Orang Mulia

Seri “Jadilah Bijak”

Amsal 17 : 7

Orang bebal tidak layak mengucapkan kata-kata yang bagus, apalagi orang mulia mengucapkan kata-kata dusta.

Ucapan kita kiranya sesuai dengan kualitas diri yang dimiliki.

Yang di luar seharusnya tidak beda dengan yang di dalam, malahan ucapan yang keluar menunjukkan seperti apa situasi dalam hati pengucapnya.

Karena itu, adalah sebuah kepura-puraan ketika seseorang yang dikatakan bebal tetapi dapat mengucapkan kalimat yang begitu manis.

Orang sekitar lebih percaya kepada sikap hidup sehari-hari ketimbang ucapan yang rasanya tidak cocok dengan realita.

Kalau ternyata kita merasa orang mulia atau demikian anggapan orang lain tetapi ucapannya justru bertolakbelakang, Tuhan ingin kita mengoreksi diri.

Mungkin selama ini, memang ada yang belum kita bereskan.

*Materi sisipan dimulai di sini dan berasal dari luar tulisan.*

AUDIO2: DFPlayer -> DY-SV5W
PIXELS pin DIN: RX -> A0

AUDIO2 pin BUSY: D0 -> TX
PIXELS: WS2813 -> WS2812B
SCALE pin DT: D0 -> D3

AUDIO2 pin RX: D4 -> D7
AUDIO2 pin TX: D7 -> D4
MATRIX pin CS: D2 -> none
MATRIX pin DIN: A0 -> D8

Mungkin sejatinya, diri kita yang di dalam tepat seperti buruknya ucapan yang terlontar, tetapi kita hanya tak ingin mengakuinya.

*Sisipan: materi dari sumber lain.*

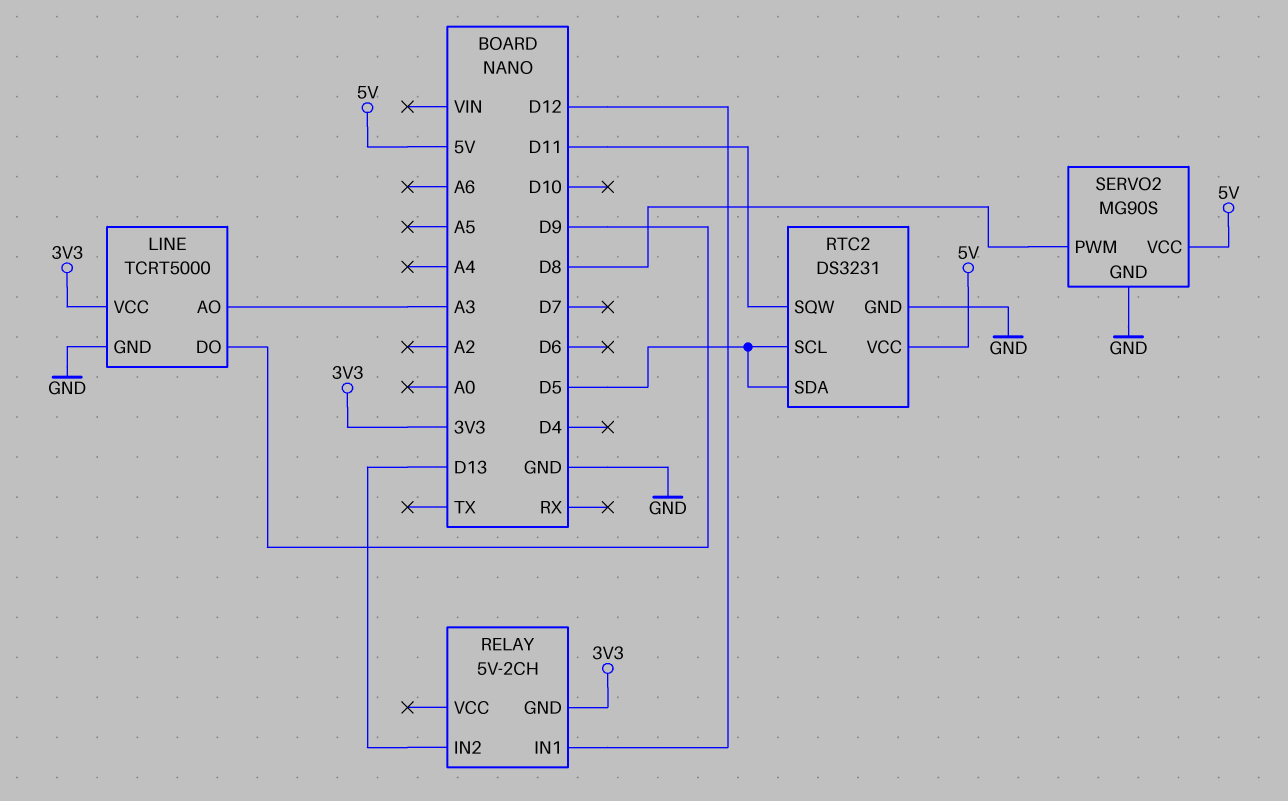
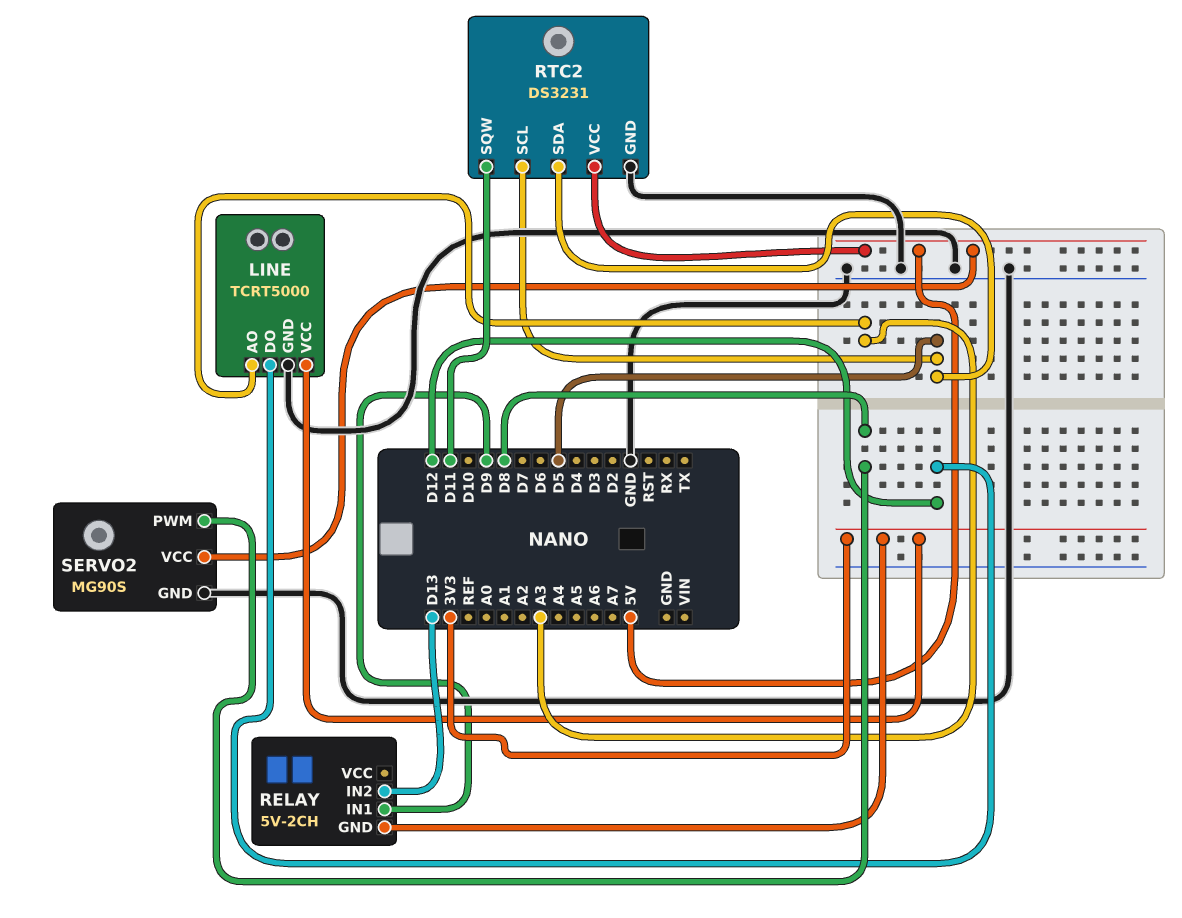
LINE pin DO: D9 -> D12
RELAY pin IN1: D12 -> D9

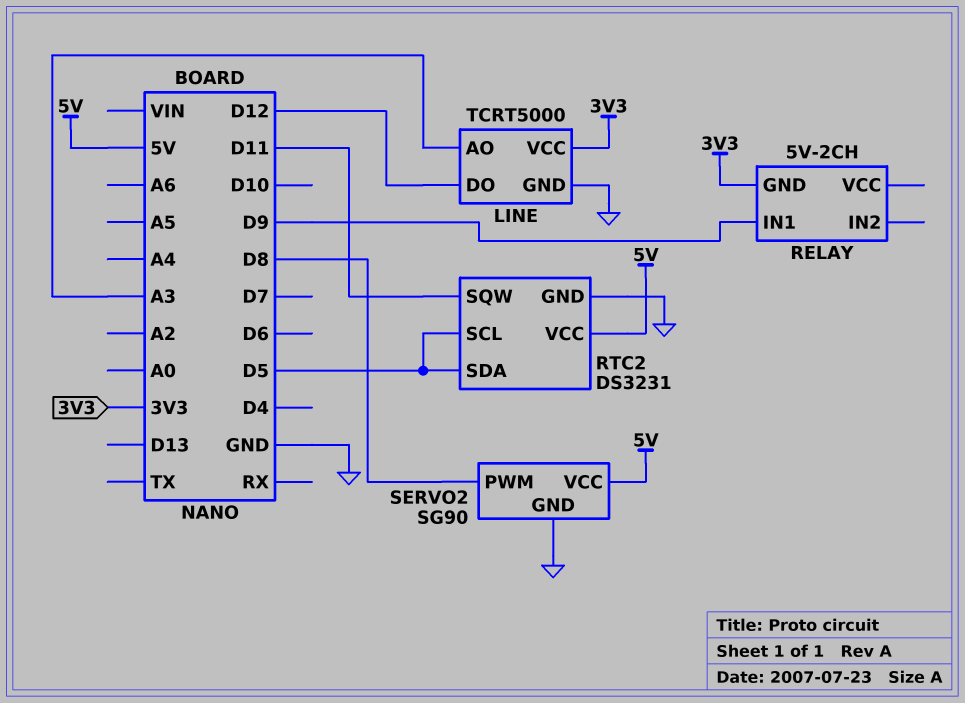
RELAY pin IN2: D13 -> none
SERVO2: MG90S -> SG90

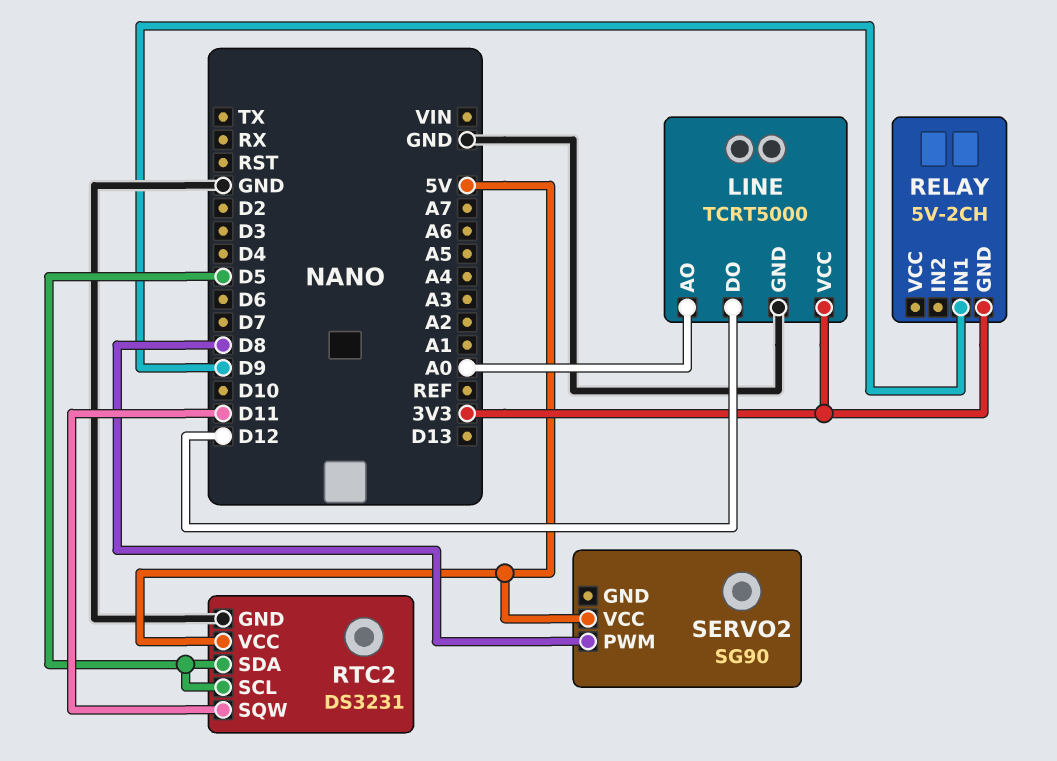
LINE pin AO: A3 -> A0
SERVO2 pin GND: GND -> none

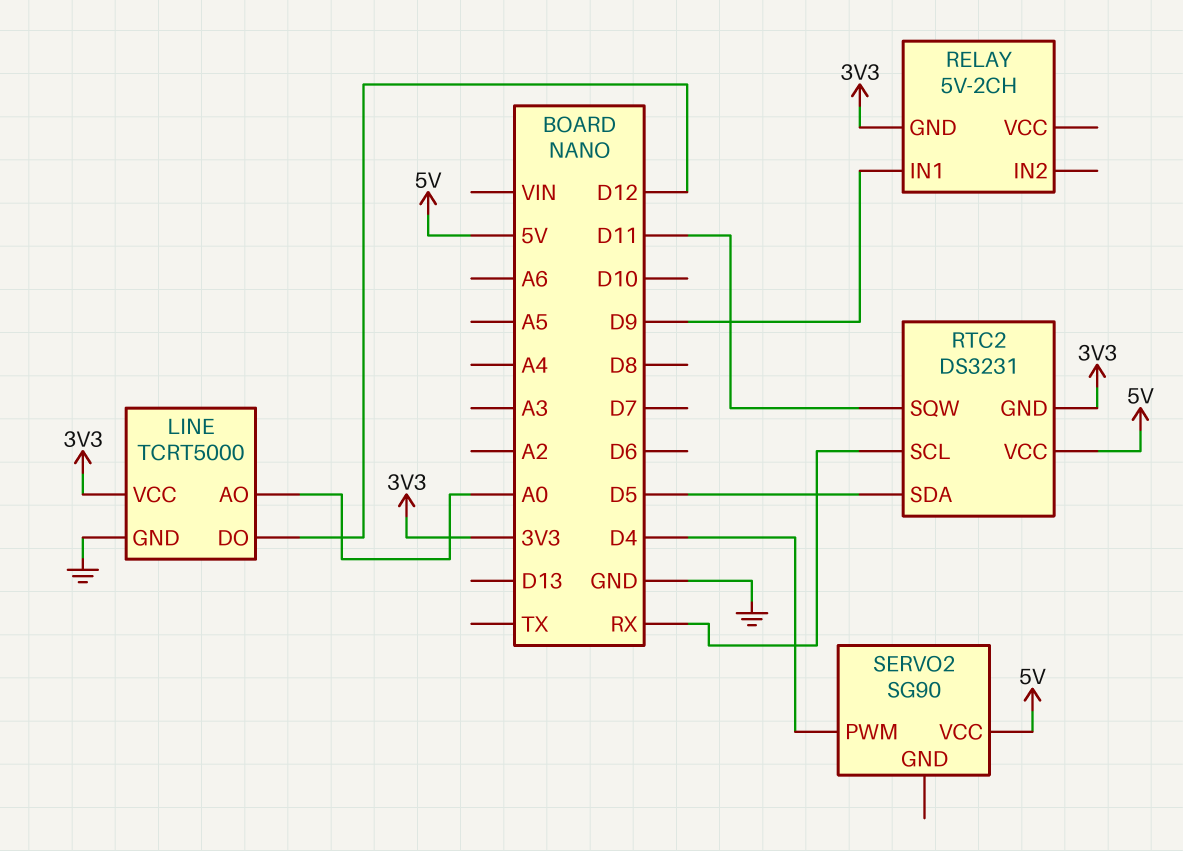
RTC2 pin GND: GND -> 3V3
RTC2 pin SCL: D5 -> RX
SERVO2 pin PWM: D8 -> D4

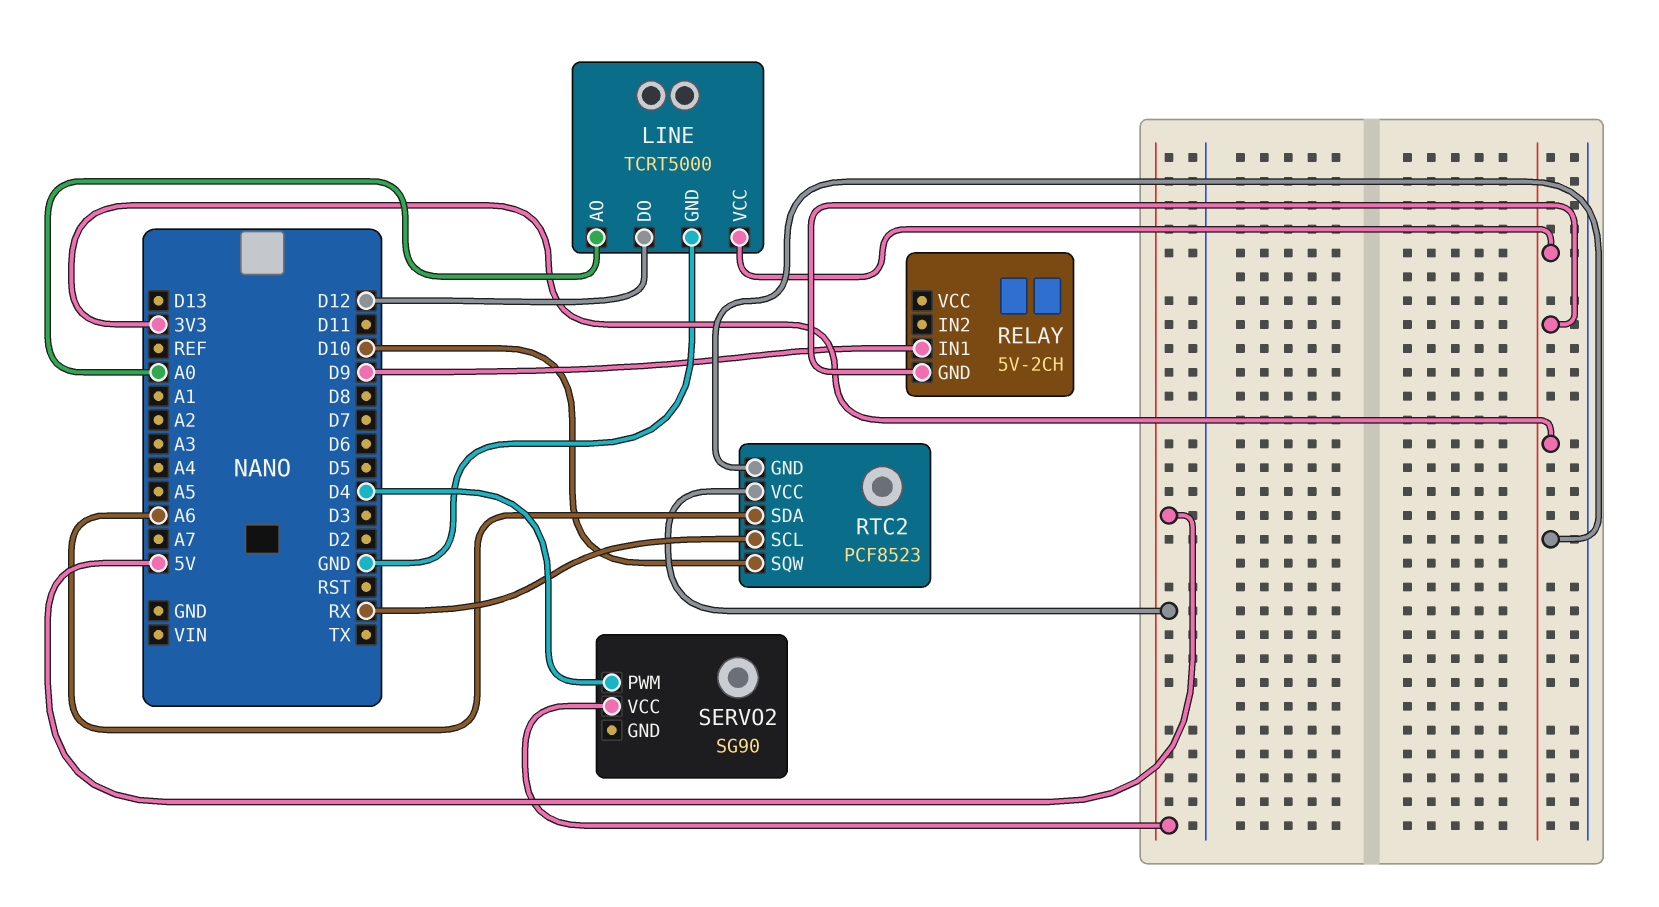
RTC2: DS3231 -> PCF8523
RTC2 pin SDA: D5 -> A6
RTC2 pin SQW: D11 -> D10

Jangan-jangan selama ini, kita telah memaksa diri untuk memoles ucapan demi menimbulkan kesan bagus.

Mari, jangan jadi orang dengan pribadi yang membingungkan.

Jadi satu pribadi utuh saja di hadapan Tuhan, yang sama luar-dalam.

Dan kalau yang di dalam bagus, yang di luar akan ikutan bagus, terjadi secara alami tanpa harus dibuat-buat!